A Finite Element calculation is driven by out-of-balance forces in the model. These out-of-balance forces can be caused by a change in load/stresses Δσ or a change in displacements and strains Δε, and then uses the (simplified here) relationship:Δσ = E * Δε.That means that the calculation itself does not see an out of balance when you change the stiffness alone: there will be no change in stresses (Δσ = 0), hence no change in strains (Δε = 0), and vice versa.If we would only change the stiffness E, but no change in σ or ε, then we will see:0 = E * 0Note that the Finite Element calculation uses increments to calculate the changes. So it is not the total that is used to calculate, but it looks at the differences, and builds up the displacements.
See also the Scientific Manual, e.g. chapter 2 and Appendix A.

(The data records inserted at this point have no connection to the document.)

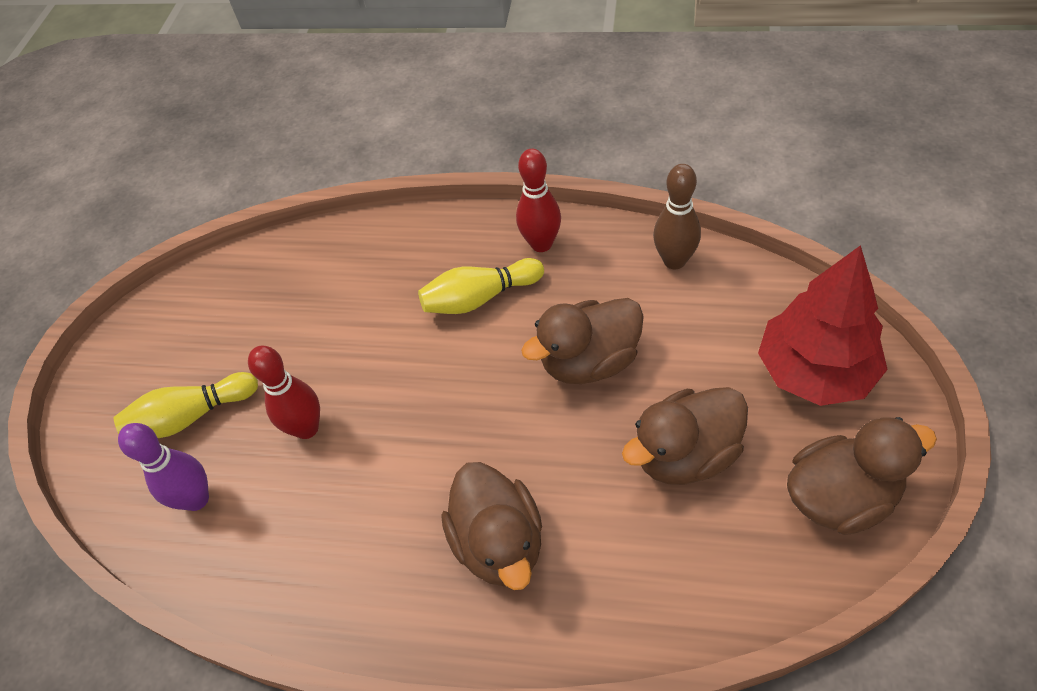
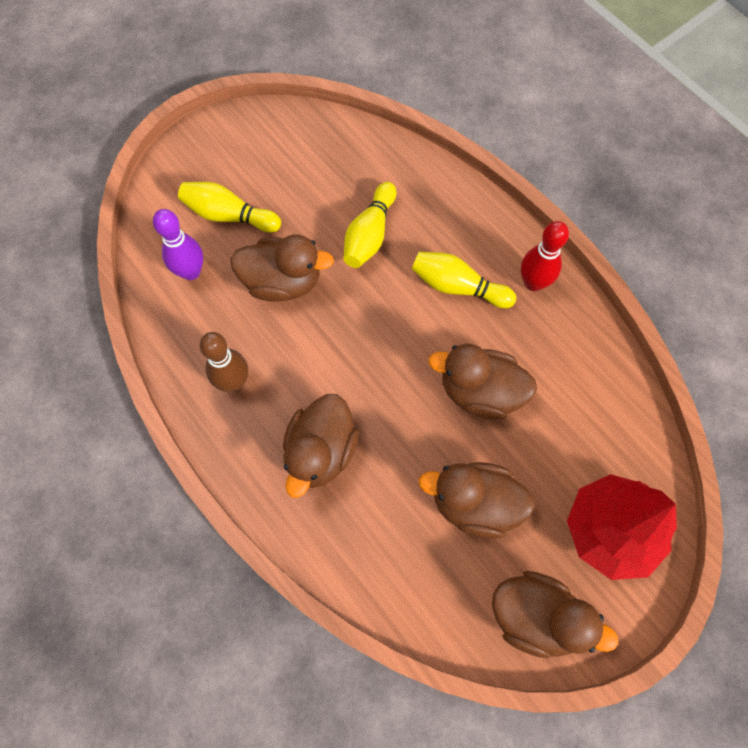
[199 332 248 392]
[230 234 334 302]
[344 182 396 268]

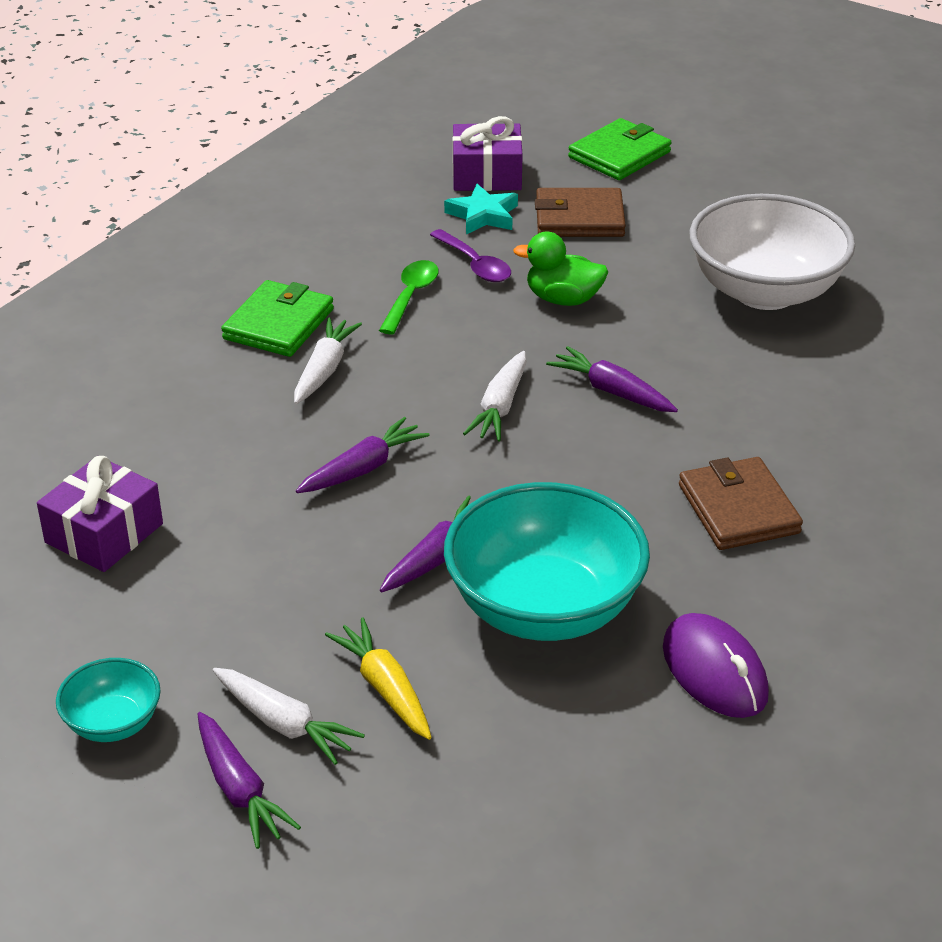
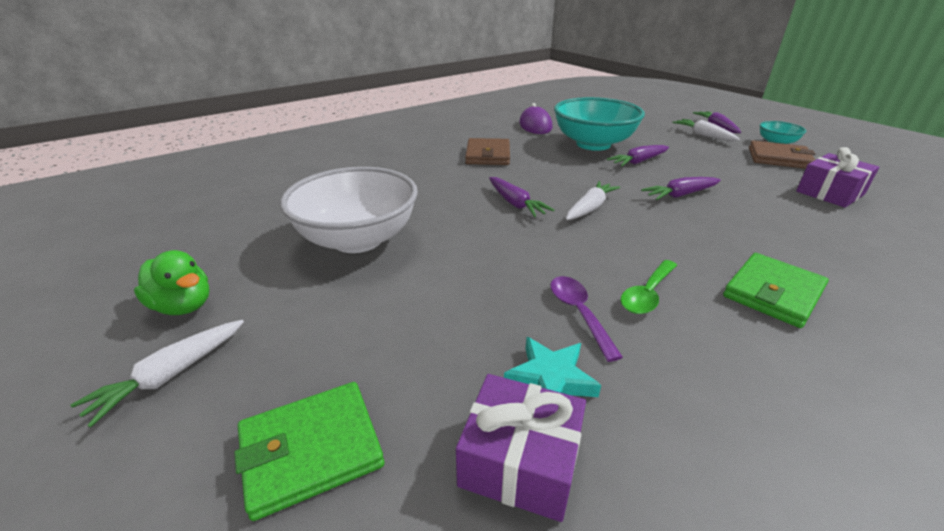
[71 320 244 427]
[134 250 210 315]
[749 140 815 169]
[325 617 432 740] (first image)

Strength reductionA change of strength, and particularly a reduction of strength, may on the other hand lead to displacements. When lowering the strength of the soil, the program will check if stress points do not violate the failure criterion. If it does, then this stress point is corrected by changing the stress in this stress point to make sure the stress state in this stress point is valid. This will then lead to an out of balance force, and additional strains are being generated. This is also the process that generates displacements in the phi/c reduction method used for safety calculations.
If, however, the strength reduction does not cause any stress point to violate the failure criterion, nothing will change in your model.